# NP-completeness

We say that a problem $x$ is NP-complete if it satatsfies the following criteria 

1. $x \in \text{NP}$
2. $x$ is NP-hard

What does it mean to for a problem to belong to the complexity class NP? It means that given a particular instance of that problem and a solution to that problem we can *verify* that solution is correct or incorrect in time *polynomial* in the input problem size. 

What does it mean for a problem to be NP-hard? It means that there is a *polynomial* time reduction of an instance of *any* problem that is in the complexity class NP to an instance of the problem $x$. 

## Practice problems

### 8.1 Traveling salesperson - Optimization vs search variant

Suppose we have a black box that can solve TSP in polynomial time $O(\text{poly}(n))$ where $n$ is the number of cities in the input. Now take the the largest distance in the matrix $D$ and compute $nD$. To find the shortest tour which passes through all the cities (TSP-OPT) we can use a binary search on the domain of real number $[0,nD]$. 

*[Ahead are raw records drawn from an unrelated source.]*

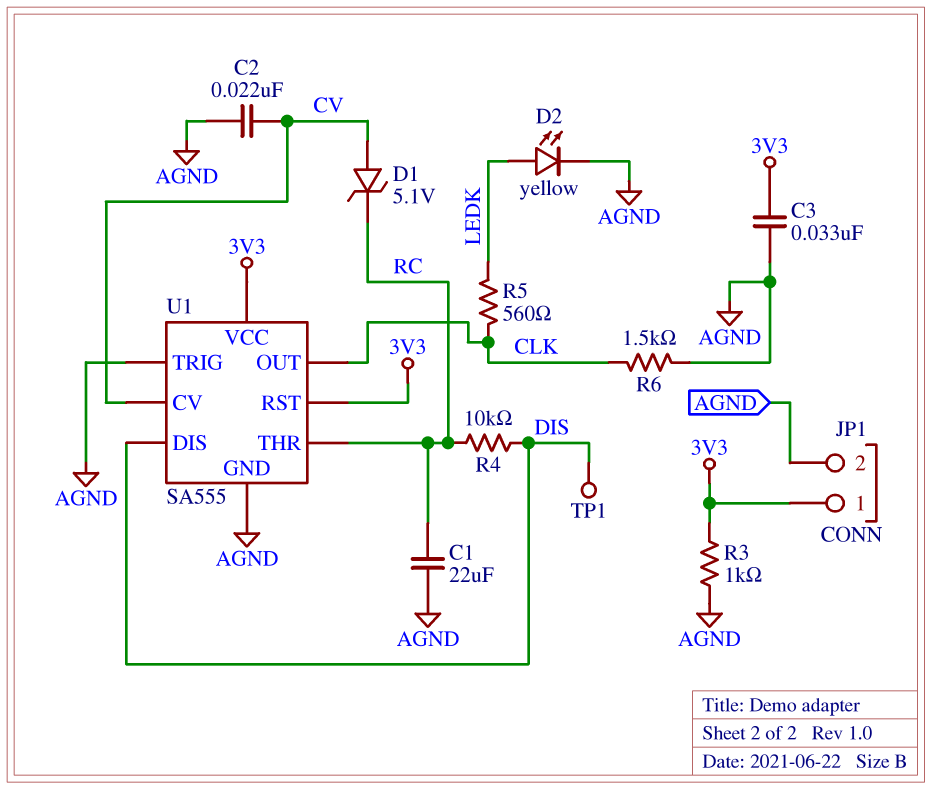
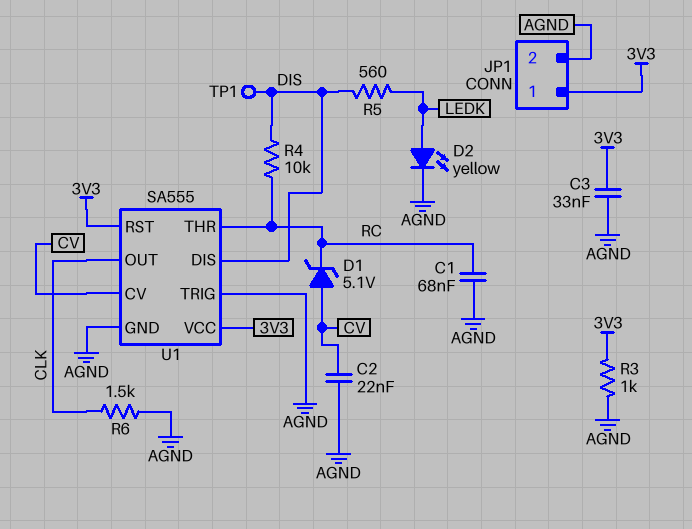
C1: 22uF (AGND, RC) -> 68nF (AGND, RC)
R5: 560 (CLK, LEDK) -> 560 (DIS, LEDK)

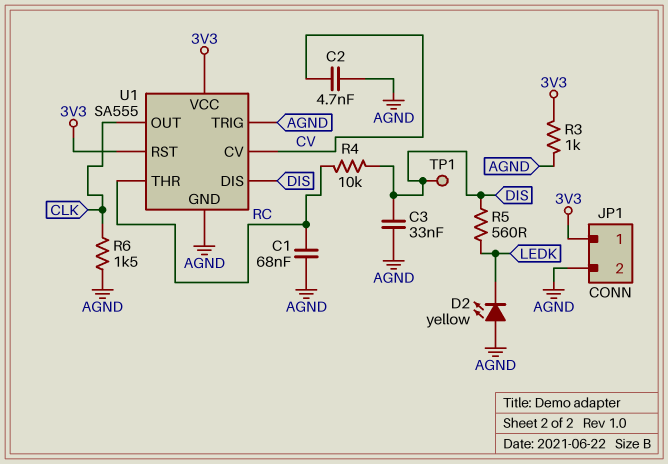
C2: 22nF (AGND, CV) -> 4.7nF (AGND, CV)
C3: 33nF (3V3, AGND) -> 33nF (AGND, DIS)
D1: zener 5.1V (A CV, K RC) -> none
D2: LED yellow (A LEDK, K AGND) -> LED yellow (A AGND, K LEDK)

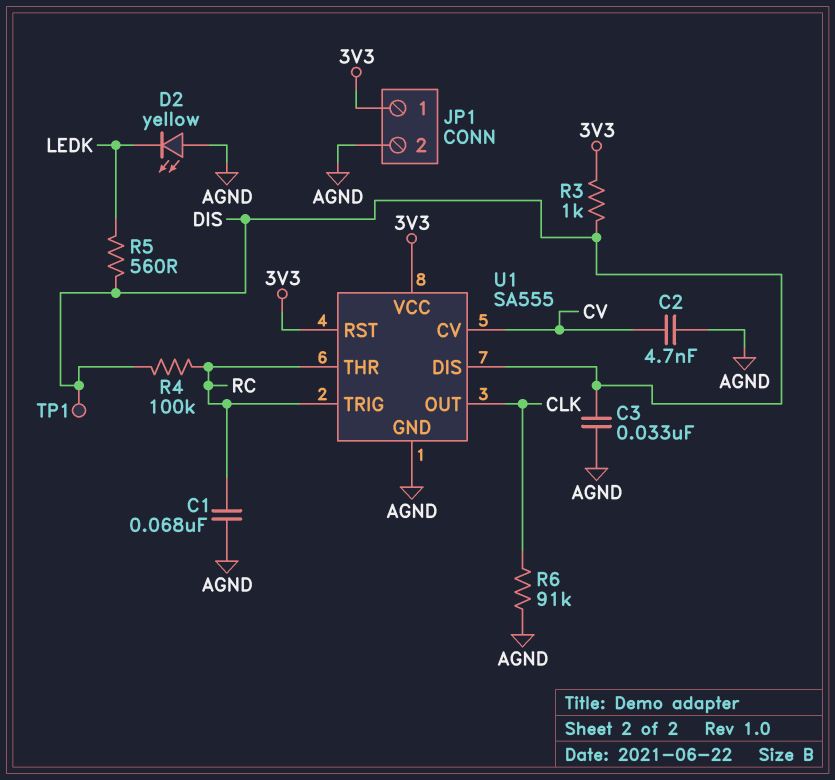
R3: 1k (3V3, AGND) -> 1k (3V3, DIS)
R4: 10k (DIS, RC) -> 100k (DIS, RC)
R6: 1.5k (AGND, CLK) -> 91k (AGND, CLK)
U1 pin TRIG: AGND -> RC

So first start by seeing if there is a solution to TSP for $b=\frac{nD}{2}$ if not then we look on the new range $[0,\frac{nD}{2})$. We do this until we reach an array with a right bound $[0,x]$ that is less than the *smallest* distance in the matrix $D_{min}$ because clearly there can't be a tour that visits all cities that is shorter than that. This binary search will need to be done $\log{(nD)}$ times and each time we use our black box algorithm for TSP which has complexity $O(\text{poly}(n))$ so our overall complexity is $O(\log{(nD)}\times \text{poly}(n))$ which is polynomial in the input size.

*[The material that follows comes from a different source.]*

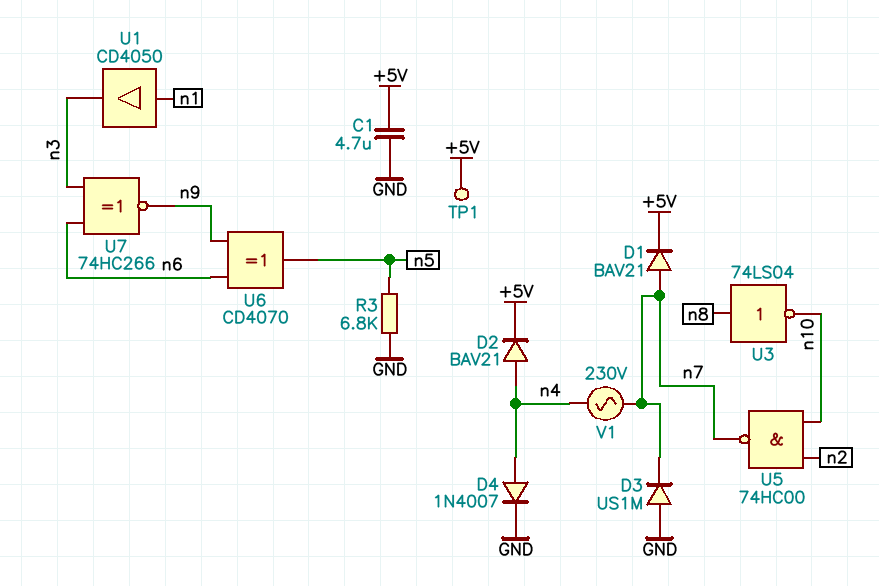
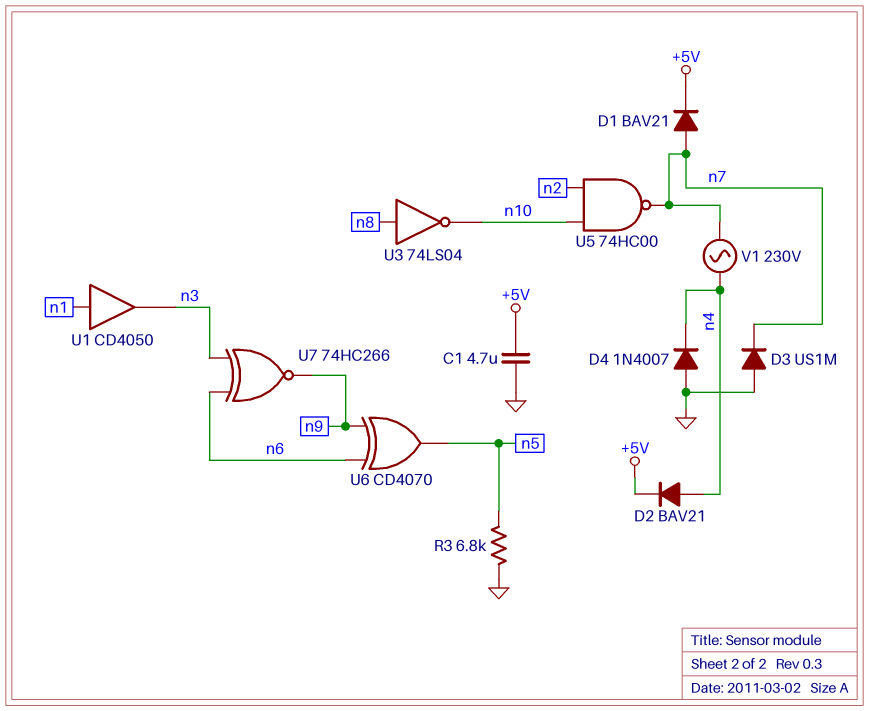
D4: diode 1N4007 (A n4, K GND) -> diode 1N4007 (A GND, K n4)
TP1: test point (+5V) -> none

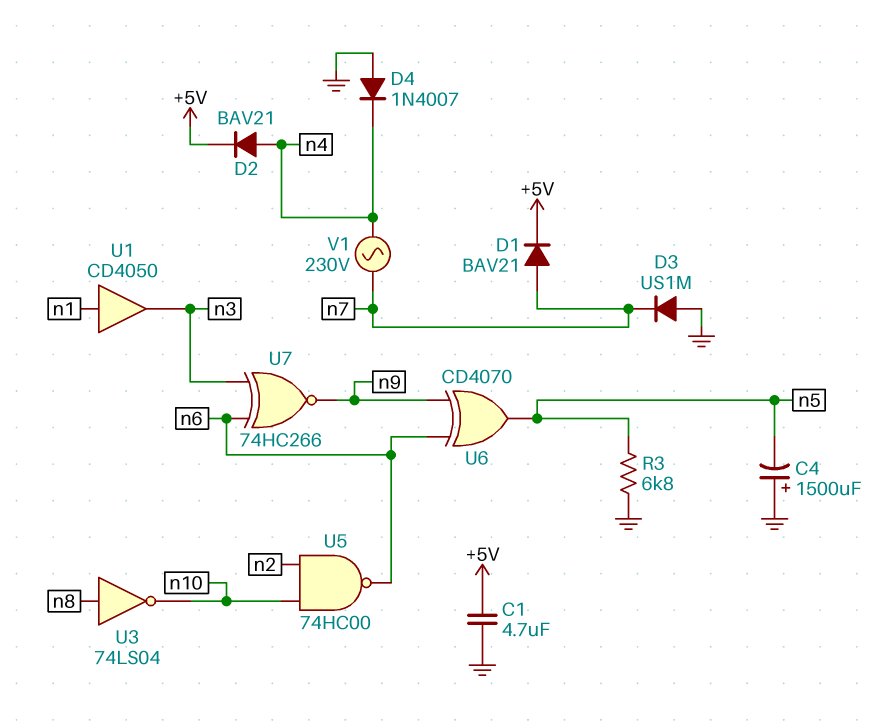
C4: none -> 1500uF (plus GND, minus n5)
U5: NAND 74HC00 (in n2, in n10, out n7) -> NAND 74HC00 (in n2, in n10, out n6)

### 8.2 Hamiltonian (Rudrata) path - Decision vs search variant

Suppose we have a black box that given a graph $G=(V,E)$ will return True if there is a Hamiltonian path in $G$ and False if there isn't one in polynomial time $O(\text{poly}(m+n))$ where $n$ is the number of nodes in $G$ and $m$ is the number of edges in $G$.

To find the Hamiltonian path we can do the following. First run the black box algorithm on $G$ if it returns False we return the empty set as there is no Hamiltonian path. If it returns True we do the following: 

1. Iterate over the edges of $G$. 
2. For each edge $e$ remove it from $G$. Then run our black box algorithm on $G$. 
3. If the black box returns False that means $e$ is part of a Hamiltonian path in $G$ so we will keep it. If it returns True that means $e$ is not part of a Hamiltonian path in $G$ so we keep it removed from $G$.
4. Do this for all edges of $G$ and at the end only edges that are part of a Hamiltonian path in $G$ will remain in $G$.

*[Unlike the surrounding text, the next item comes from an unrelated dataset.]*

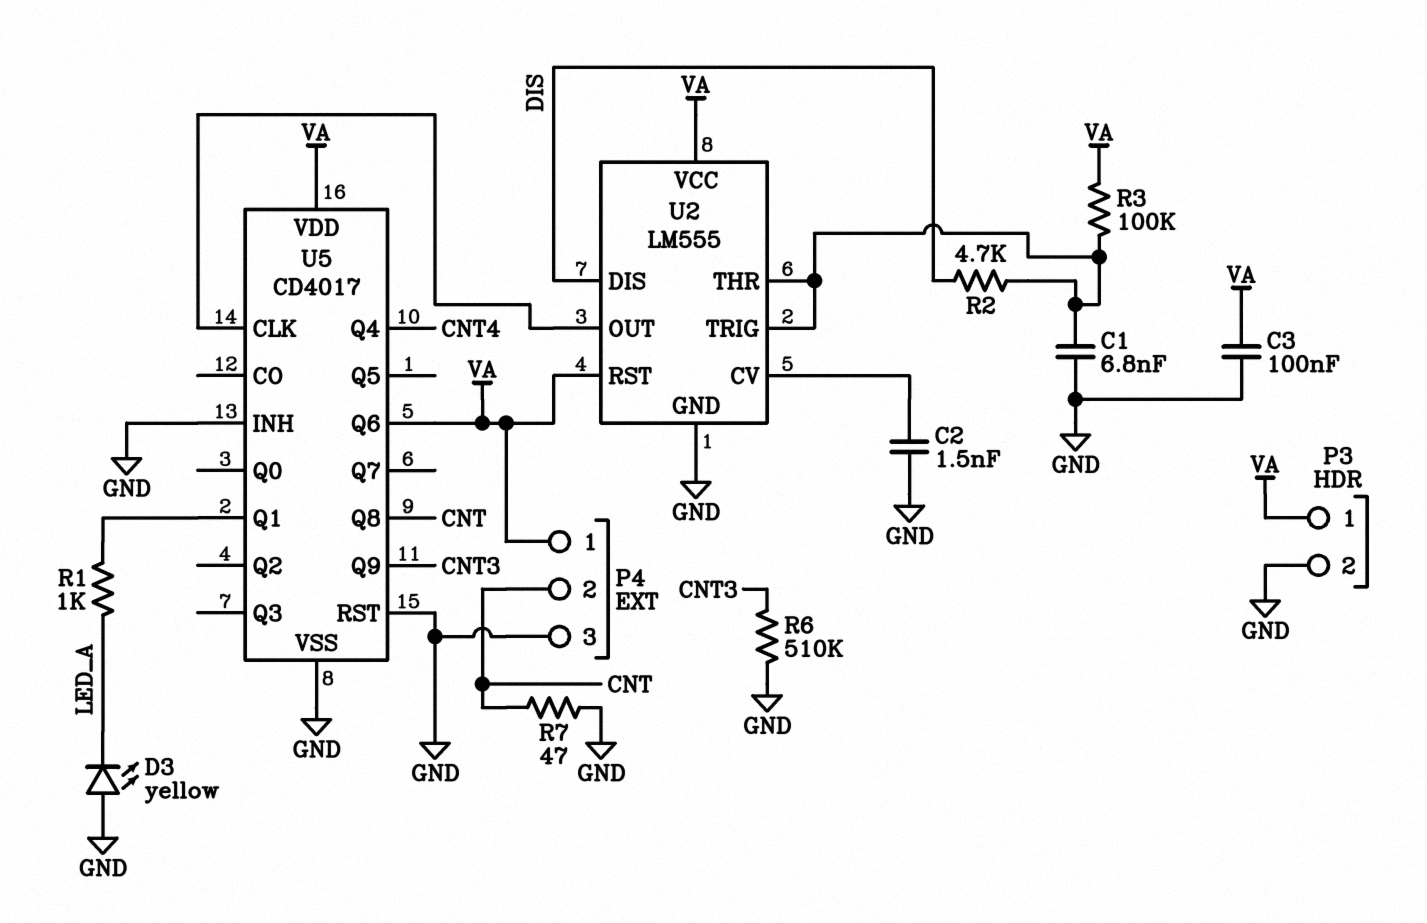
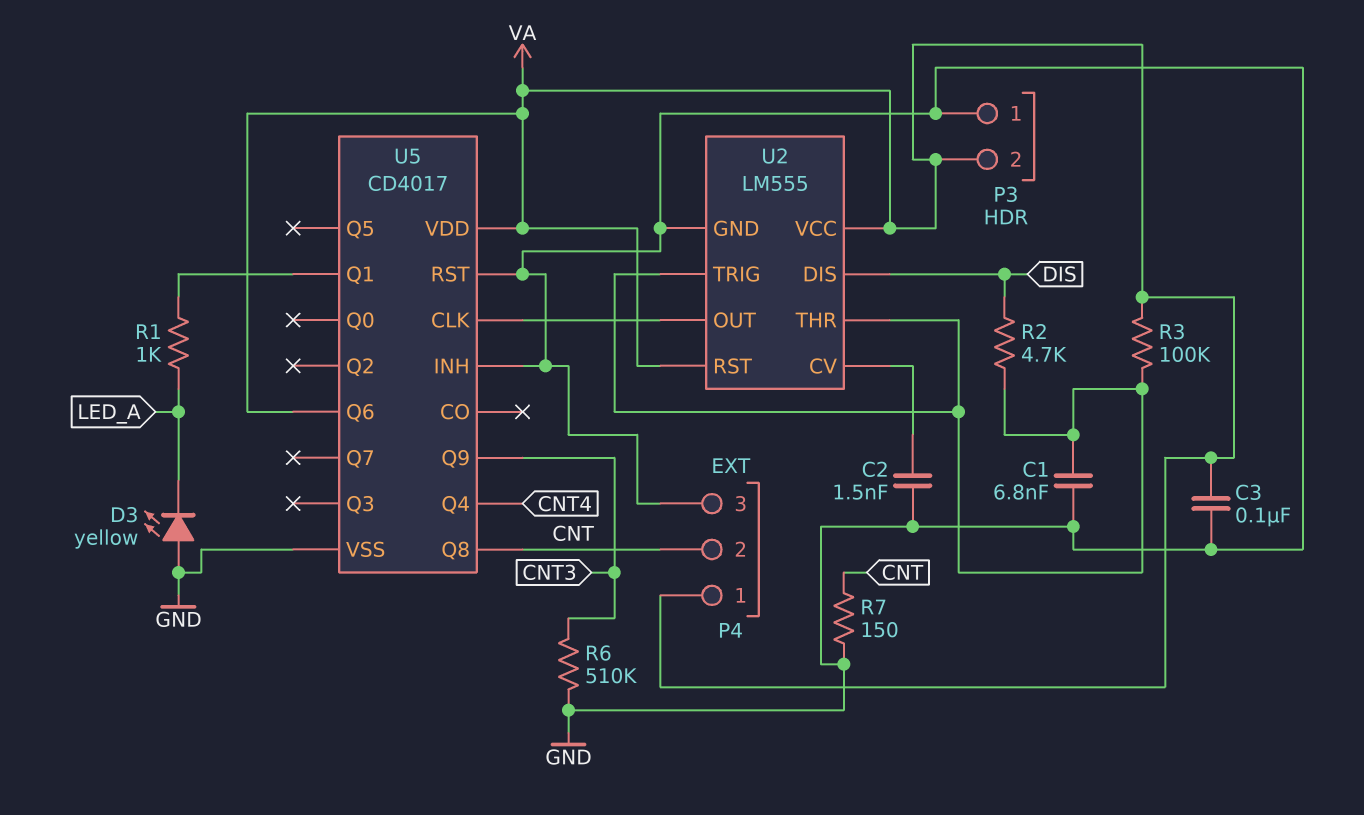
P3 pin 1: VA -> GND
P3 pin 2: GND -> VA
R7: 47 (CNT, GND) -> 150 (CNT, GND)

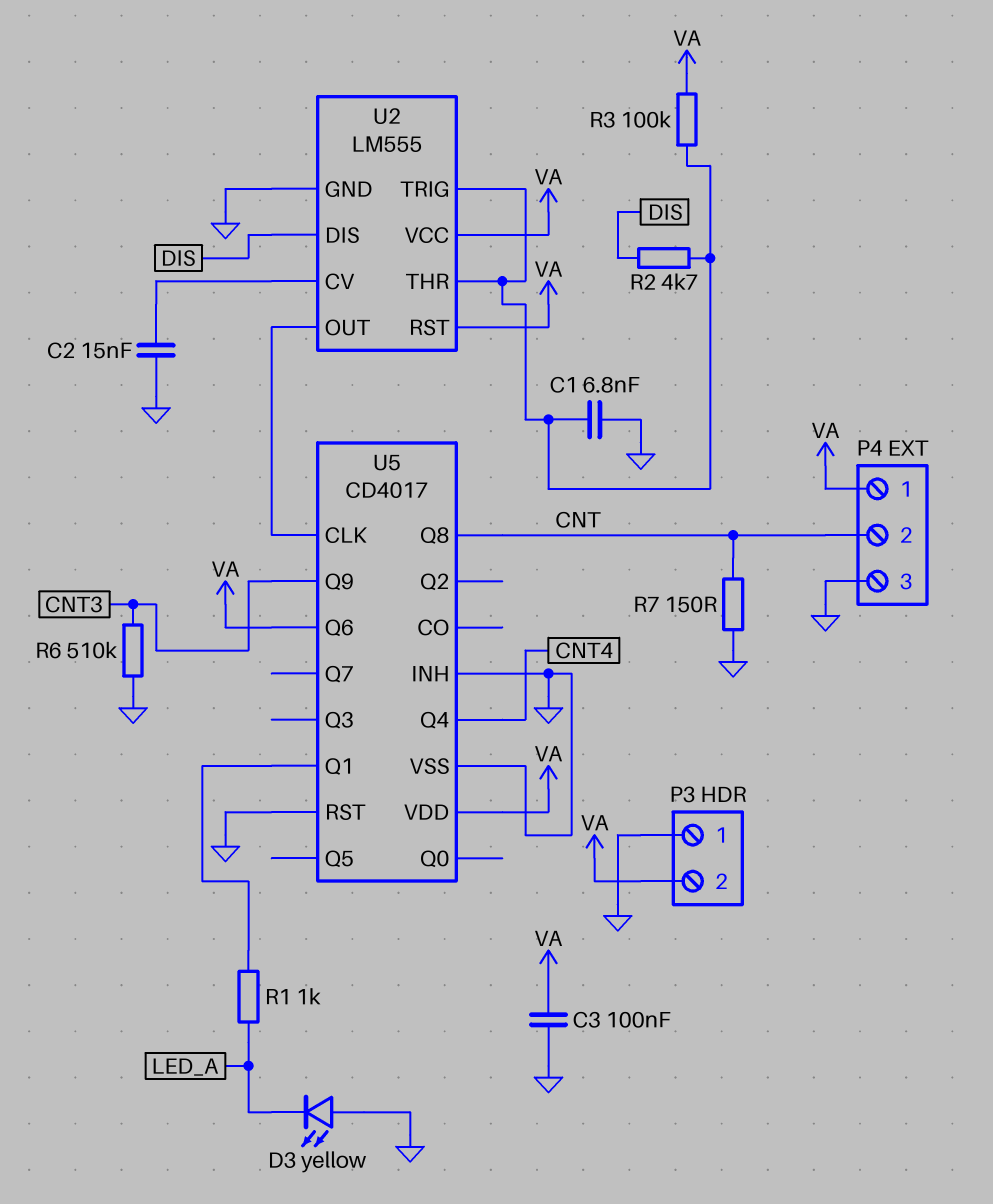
C2: 1.5nF (GND, U2/CV) -> 15nF (GND, U2/CV)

This algorithm requires we run the black box for each edge in the graph so our time complexity is $O(m\times\text{poly}(m+n))$.

### Stingy-SAT

First we show Stingy-SAT is in NP. Suppose we have a solution to an instance of the Stingy SAT problem. We can iterate over the CNF boolean expression and count the number of variables in the expression, denote it as $n$, this takes $O(n)$ time. Now we can count the number of variables that are set to True in the solution, denote this as $r$. Now we just need to check if $r\leq k$ to see if the stingy constraint is satisfied. This takes $O(1)$ time. Finally, we can evaluate the CNF expression with the variable assignments in the solution and see if it evaluates to True as we would for the regular SAT problem which takes $O(n)$ time. So this whole process of verifying the solution takes polynomial time so Stingy SAT is in NP.

Second we need to show Stingy-SAT is NP-hard which means all problems in NP can be reduced to this problem. We can straightforwardly show this by showing SAT, which is known to be NP-hard, can be reduced to Stingy-SAT. This can be done by computing the number of variables, $n$, in a CNF expression for the SAT problem and setting $k=n$. Now this is an instance of the Stingy-SAT problem and the solution to this problem is a solution to the original SAT problem with no need of modification.